Pour les chefs d’état-major des pays membres du G5 Sahel, ces décisions traduisent un réel changement de posture dans le cadre de la lutte contre le terrorisme et les autres menaces sécuritaires. La force conjointe du G5 Sahel focalisera également ses efforts sur la zone des trois frontières entre le Mali, le Burkina Faso et le Niger, sanctuaire du groupe Daech dans le Grand Sahara où se sont concentrées les attaques meurtrières des djihadistes ces derniers mois.
Troupes françaises supplémentaires
Outre cette mobilisation africaine, le rôle de la France se poursuit pour convaincre à la fois les autres forces européennes de sortir de leur inertie, mais aussi les Etats-Unis de soutenir les efforts dans la région du Sahel.
De même, la ministre française des Armées, Florence Parly, s’est rendue, lundi 27 janvier, à Washington, pour demander aux Américains de ne pas retirer leurs moyens militaires du Sahel. Leur appui est extrêmement précieux pour mener la lutte contre les groupes djihadistes. Or, les Etats-Unis ont récemment laissé entendre qu’ils comptaient réduire leur présence sur le continent pour renforcer leurs positions en Asie. Mais la France veut tout faire pour qu’ils renoncent à ce projet.
Cependant, pour être prête en cas de réduction, probable, des forces américaines en Afrique, la France a annoncé qu’elle allait envoyer des renforts supplémentaires. L’opération antidjihadiste française au Sahel, Barkhane, va recevoir des « moyens supplémentaires », en plus des 220 soldats déjà récemment envoyés en renfort, a annoncé la semaine dernière le chef d’état-major français des armées, François Lecointre, tout en doutant « de pouvoir crier victoire à la fin de l’année ». Ces nouveaux renforts seront accompagnés de moyens logistiques et de renseignements supplémentaires. « Nous allons accentuer nos efforts dans la zone du Liptako-Gourma, c’est-à-dire la zone des trois frontières (ndlr : entre le Mali, le Burkina Faso et le Niger), en y concentrant des moyens supplémentaires », a rappelé François Lecointre, en expliquant que dans cette zone extrêmement vaste, les moyens qui sont mis à disposition de l’opération Barkhane ne sont pas suffisants « pour qu’on puisse avoir des soldats déployés 24h/24, 7 jours/7 ».
Inertie européenne
En effet, avant l’annonce des premiers renforts par le chef de l’Etat français au Sommet de Pau début janvier, la force Barkhane comptait 4500 militaires au Sahel. « Sur le plan tactique, cette présence nous fait espérer obtenir une bascule », a souligné le général Lecointre, tout en annonçant « de toute façon un engagement long. Je ne pense pas que nous allons à la fin de l’année pouvoir crier victoire ». Le militaire français a par ailleurs déploré l’inertie de la Mission européenne de formation de l’armée malienne (EUTM Mali), lancée en février 2013, qui réunit 620 militaires de 28 pays européens.
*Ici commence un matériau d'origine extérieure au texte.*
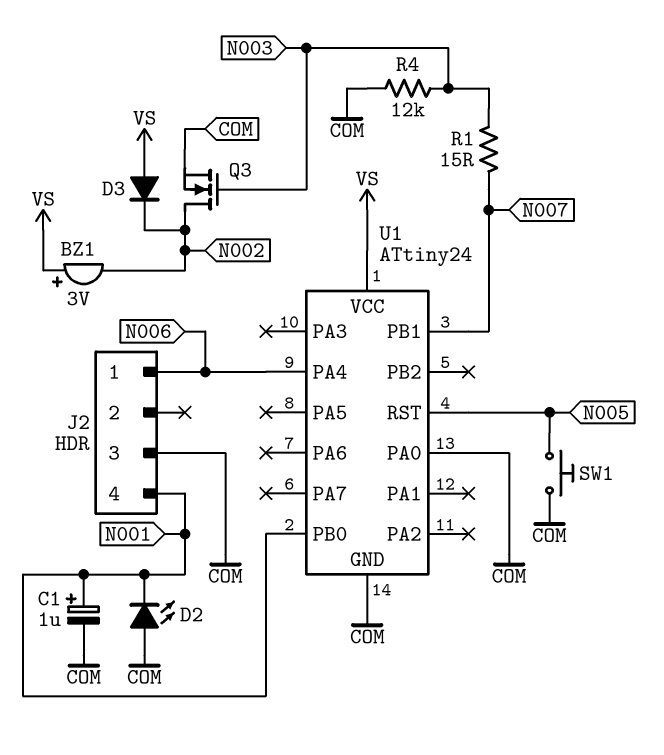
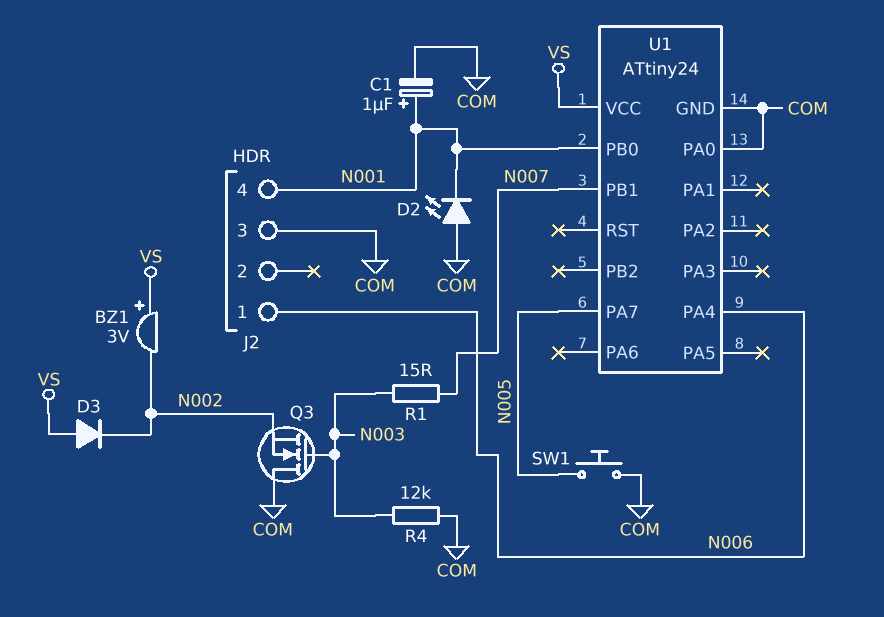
Q3: NMOS (G N003, D N002, S COM) -> NMOS (G N003, D COM, S N002)
U1 pin PA7: none -> N005
U1 pin RST: N005 -> none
« Je trouve l’Europe un peu longue à se mettre en action. Cela fait maintenant sept mois que j’ai écrit à l’Union européenne en demandant que l’EUTM (...) se déploie plus et qu’elle fasse un travail d’accompagnement plus complet dans la reconstruction de ces armées », a-t-il déclaré. Et de regretter : « Tout cela est long. Alors qu’il faudrait agir très vite ».
Selon l’Onu, plus de 4 000 personnes ont été tuées dans des attaques terroristes en 2019 au Burkina Faso, au Mali et au Niger. Un nouveau sommet associant les Etats du G5 Sahel et la France se tiendra en juin 2020 à Nouakchott, en Mauritanie, pour faire le point sur la stratégie annoncée.
Par ailleurs, et selon des spécialistes, le développement économique et la création d’emplois dans cette région doivent être aussi importants que le déploiement militaire. « Malgré les forces déployées, le terrorisme s’accentue car dans cette région, la pauvreté et la négligence des gouvernements obligent les personnes à s’affilier aux groupes terroristes ou à les aider en échange d’être payés, c’est le seul gagne-pain pour une grande part de la population », conclut Amira Abdel-Halim, experte dans les affaires africaines au Centre des Etudes Politiques et Stratégiques (CEPS) d’Al-Ahram .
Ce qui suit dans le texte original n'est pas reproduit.